In many ways Victor Ozuna is a typical college student; but before attending SDSU he lived a reality that most of his peers will never know.

photo - Victor Ozuna poses with his fellow troops in front of a portrait of Saddam Hussein in Baghdad“I was 17 when I enlisted in the Navy. My parents had to sign a waiver for me to enlist,” Victor said.

“One of the reasons I decided to join the Navy was to do construction as a Seabee. I’ve always enjoyed construction and I admired my father, who was a great handyman. I joined because my family is very patriotic. Plus, I always wanted to serve my country.”

Victor was trained as a combat engineer with the U.S. Navy Seabees, where he was part of a construction battalion that provided engineering and construction support to U.S. troops during major combat operations. He was deployed to various destinations around the world.

In 2003, Victor was deployed to Iraq during Operation Iraqi Freedom. “I was one of the first (American troops) to cross the Kuwait–Iraqi border. And I was one of the first to come home,” he said.

Prior to his deployment to Iraq, Victor began thinking about attending college after a Navy superior suggested he consider a career in construction engineering. “I was stationed in Greece when I first visited the SDSU Web site,” Victor said. “I saw that they offered a construction engineering program and I wanted to experience something other than the military.”

At 23 years old, Victor went from walking the battlefields of Iraq to walking the campus of SDSU—in less than a month.

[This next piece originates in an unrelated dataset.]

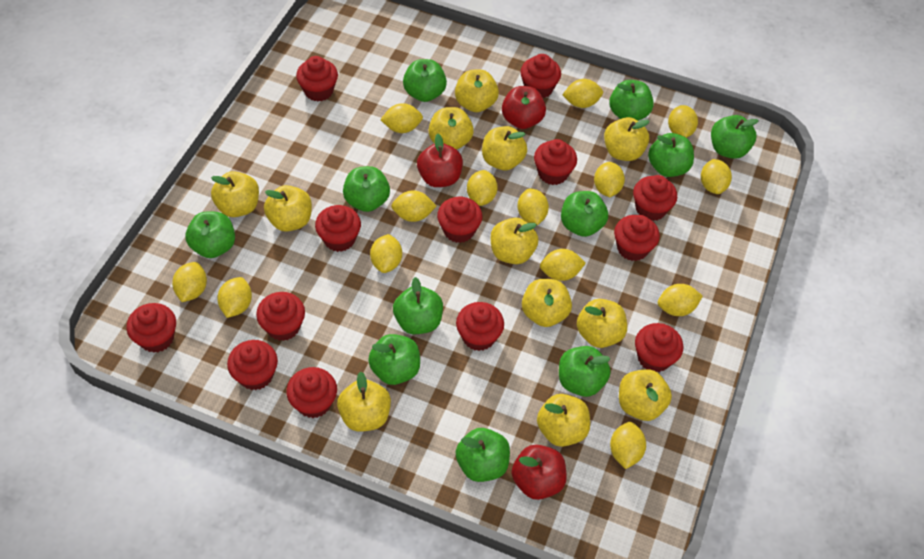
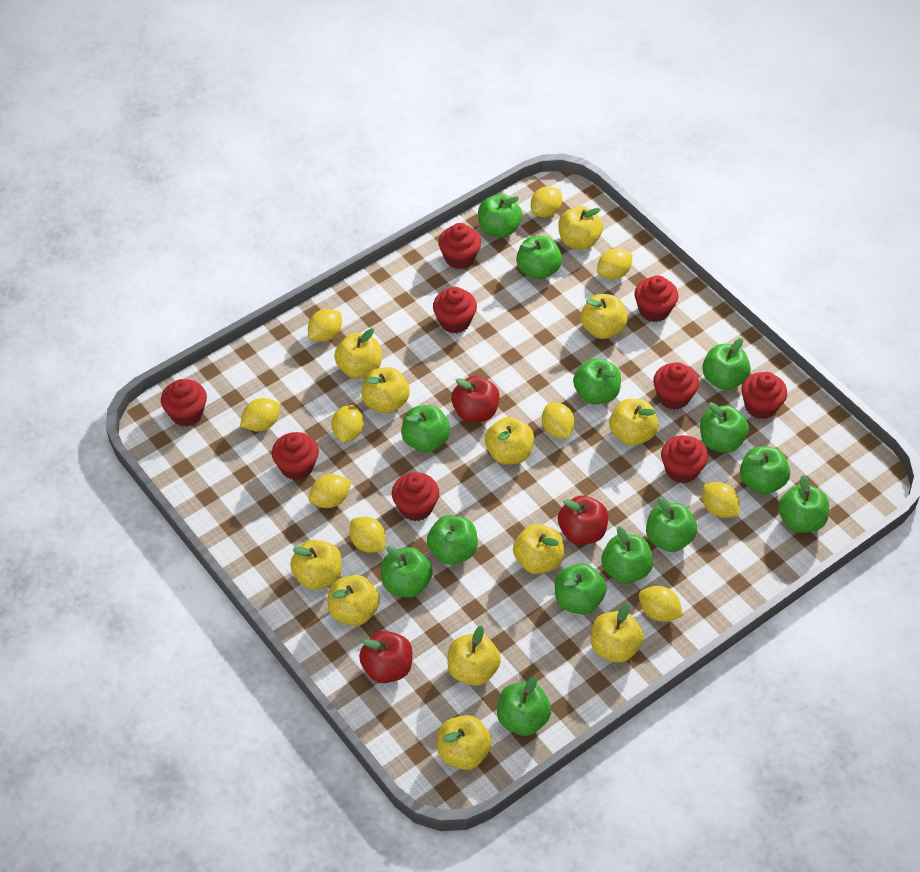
green apple: 11 -> 14
red cupcake: 13 -> 9
yellow lemon: 14 -> 10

“In a matter of weeks, I went from conducting urban combat operations in Iraq to a classroom.” Victor said it was tough for him to relate to other students when he first arrived at the university. “I was ready to quit college after my first week.

“No one wanted to hear about the war. No one talked about it. It was like it wasn’t happening. I felt like nobody cared, and that the war was in vain. I saw people dying. To think of people dying in vain. …”

Someone did care.

While Victor was working part-time in the SDSU Veteran’s Affairs Office, his supervisor, Joan Putnam, showed interest in Victor’s story. “The fact that she actually cared, and noticed the war, that was a big factor for me continuing as a student at SDSU.”

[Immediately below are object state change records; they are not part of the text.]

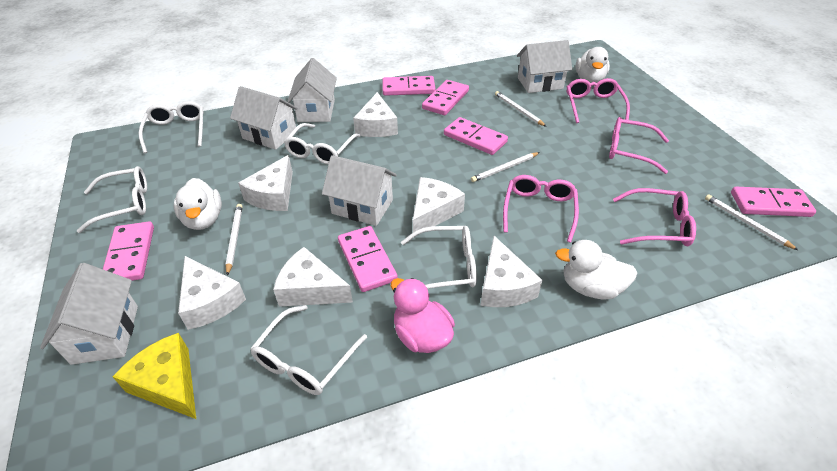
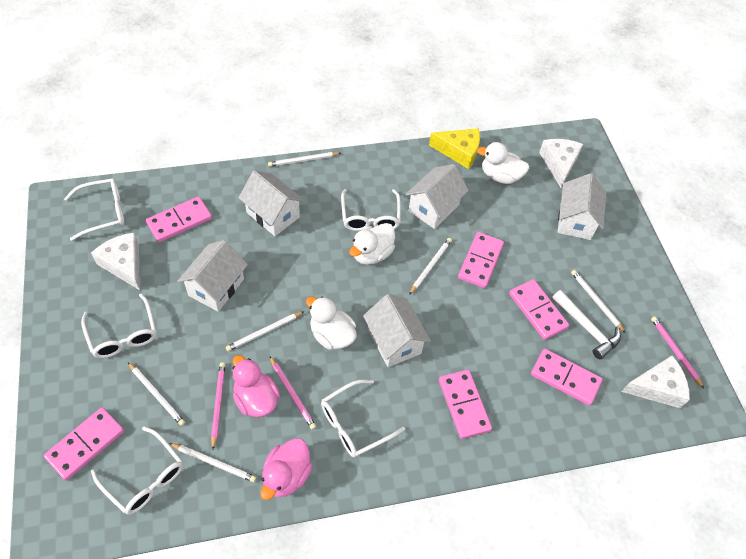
pink duck: 1 -> 2
pink glasses: 4 -> 0
pink pencil: 0 -> 3
white cheese: 6 -> 3
white hammer: 0 -> 1
white pencil: 4 -> 6

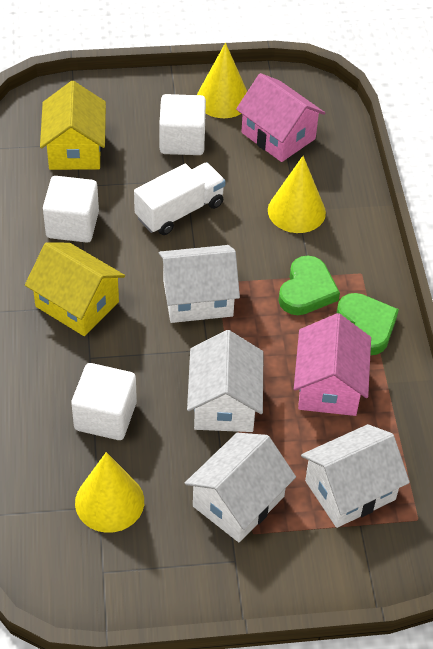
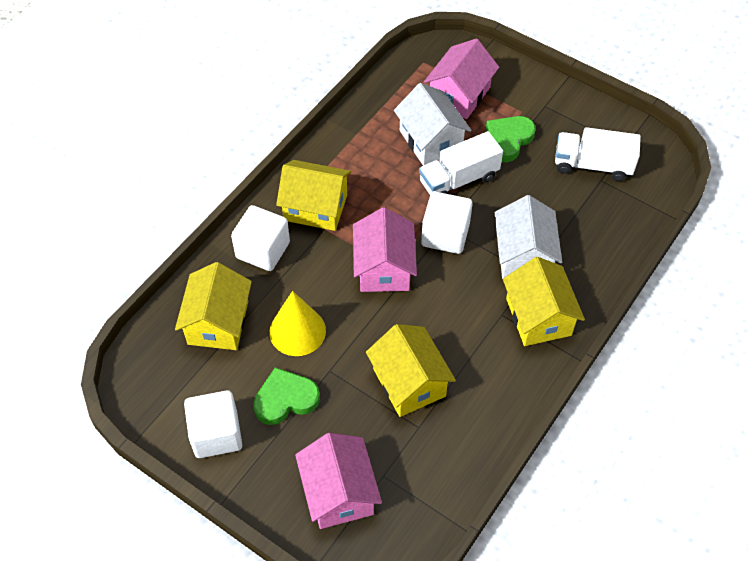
pink house: 2 -> 3
white house: 4 -> 2
white truck: 1 -> 2
yellow cone: 3 -> 1
yellow house: 2 -> 4

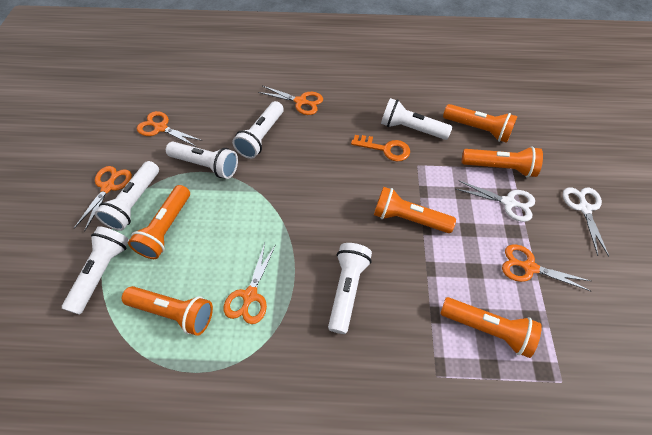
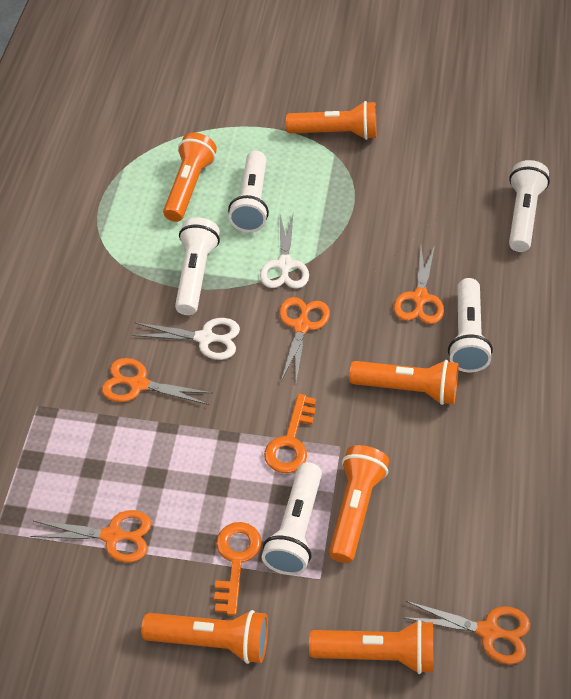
orange key: 1 -> 2
white flashlight: 6 -> 5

Victor also credits his military training to helping him continue in school. “The main thing I got out of the military was discipline,” he said. “Discipline is what kept me in college.”

Today, he participates in a Combat Veteran Support Group at the San Diego VA Outpatient Clinic where he meets with other local students who served in Operation Iraqi Freedom and/or Operation Enduring Freedom. According to the clinic’s Web site, the support group meets once a week to discuss topics that include combat veterans and the classroom environment, common people with uncommon experiences and integration to student and civilian life.

Victor has also become involved with campus organizations. He is a member of SDSU’s Civil Engineering Honor Society, Chi Epsilon, and is the vice president of the student chapter of Associated General Contractors of America at SDSU. In 2006, he and other SDSU chapter members participated in the Construction Management Competition, supported by the Associated Schools of Construction.

Last spring, he began an internship with a construction company, where he works as a field engineer.

Victor has come a long way from the first-time freshman who thought he wasn’t college material. He’s had to make several transitions in his young life and has faced each one, courageously.

“A new transition is hard for anyone. I went through a lot of them,” he said. “They’re unavoidable in life; but the better you handle them, the more successful you will be overall.”

Victor has witnessed tragedy, lived fear, and experienced what the majority of his 18-to-23-year-old classmates have only read about in textbooks or seen in video games. Although he described his transition from soldier to student as “difficult,” he found the strength to persevere.

Victor is among the first seven students pre-enrolled in SDSU’s new Construction Engineering and Management Program. He is earning his undergraduate degree in only three years and will graduate in 2007.